Interior Tech Upgrades Worth Mentioning
- Improved voice assistant with more natural responses and broader in-car controls
- Expanded rear-seat entertainment integration
- Updated driver-assistance visualization and lane-change support
- Stronger over-the-air update capability
The one caveat is complexity. Mercedes has made this interface better, not simpler. Owners willing to learn it will be rewarded. Owners who just want buttons for everything may start muttering nice things about the Lexus LS.
BMW 7 Series vs Mercedes S-Class vs Lexus LS: Who Actually Wins?
This is where the updated S-Class earns its keep. The BMW 7 Series vs Mercedes S-Class matchup is close on paper, but not in personality. The BMW is bolder, weirder, and more aggressively digital, especially with the available Theater Screen and the EV i7 looming in the same showroom. The Mercedes is calmer, prettier, and better resolved as a traditional flagship.
The Lexus LS, meanwhile, remains the outsider. It’s beautifully built and impressively quiet, but it now feels a generation behind in infotainment, rear-seat theater, and powertrain breadth. The LS 500’s twin-turbo V6 is competent, not memorable, and the hybrid no longer looks especially advanced next to the new Mercedes plug-in setup.
- Mercedes S-Class: best ride comfort, best seat comfort, strongest all-round luxury execution
- BMW 7 Series: most dramatic tech presentation, sharper handling feel, stronger EV alternative in the i7
- Lexus LS: excellent build quality, likely long-term dependability edge, weakest infotainment and least fresh overall
If you drive yourself, the BMW 760i still feels a touch more alert. If you spend serious time in the back seat, the S-Class is the one that best understands what a flagship sedan is supposed to do. And if you’re cross-shopping a Lexus LS comparison, be honest: you’re either buying the Lexus for peace of mind or because the Mercedes and BMW are asking too much money for too much complication.

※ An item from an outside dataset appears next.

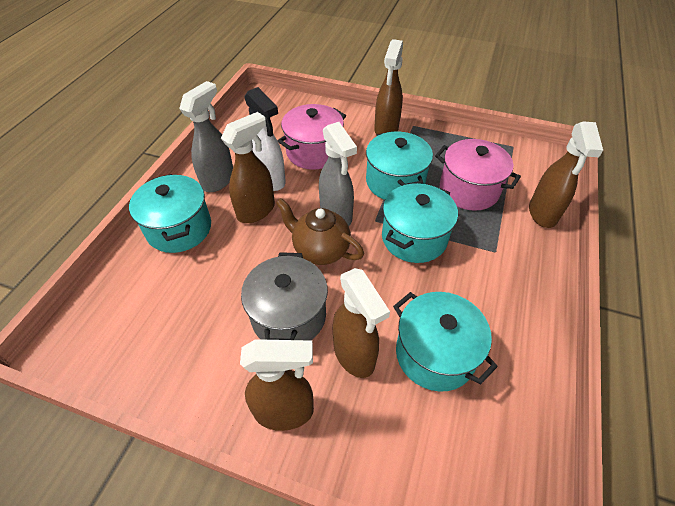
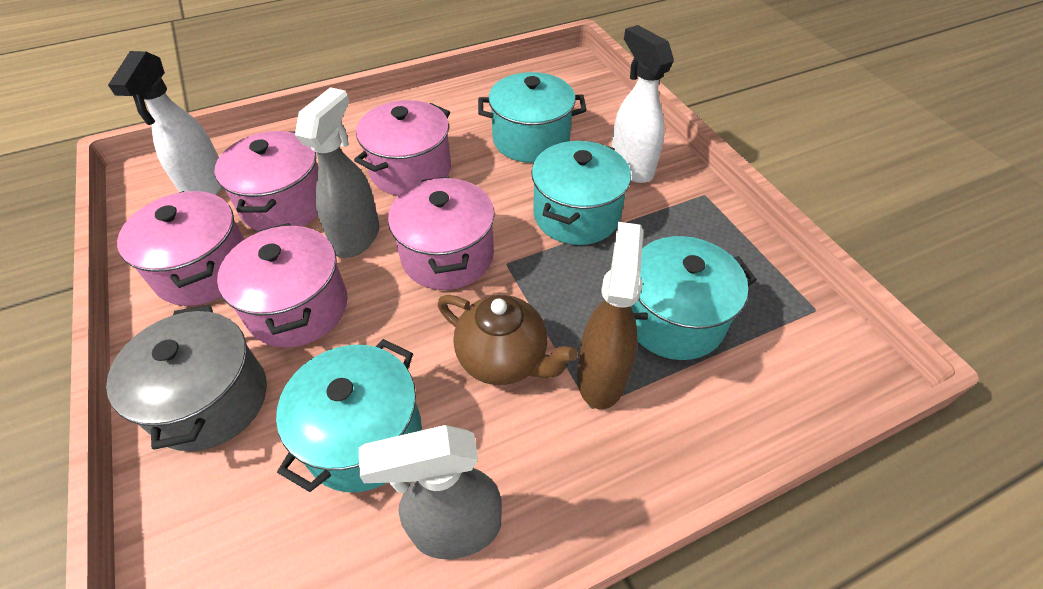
brown spray bottle: 5 -> 1
pink pot: 2 -> 5
white spray bottle: 1 -> 2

There is one threat the old luxury-sedan guard cannot ignore: EVs. The Mercedes EQS, BMW i7, Lucid Air, and even top-end versions of the Porsche Taycan now offer silent thrust and massive tech appeal. But they don’t all match the S-Class for seat comfort, suspension polish, or the uniquely old-school sense of occasion that still matters in this segment.
Verdict: Still the Benchmark, Just Not the Only One
The 2027 S-Class does not dominate this class by sheer distance the way its ancestors once did. The competition is sharper, EV alternatives are more credible, and Mercedes’ own digital ambitions sometimes flirt with excess. But when you step back and judge the whole machine, the big Benz still comes out on top.
It rides better than the BMW 7 Series, feels more special than the Lexus LS, and now makes a stronger efficiency case with the updated plug-in hybrid. Most important, it still delivers the core S-Class magic: serenity, authority, and the sense that every mile has been edited for comfort. That remains a rare talent.
Final verdict: The 2027 Mercedes S-Class is still the flagship luxury sedan to beat. The S 500 is the smart buy, the S 580e could be the clever buy, and the BMW 7 Series remains the one to test-drive if you want more edge than elegance. But if your priority is the most complete luxury sedan experience, the S-Class still wears the crown.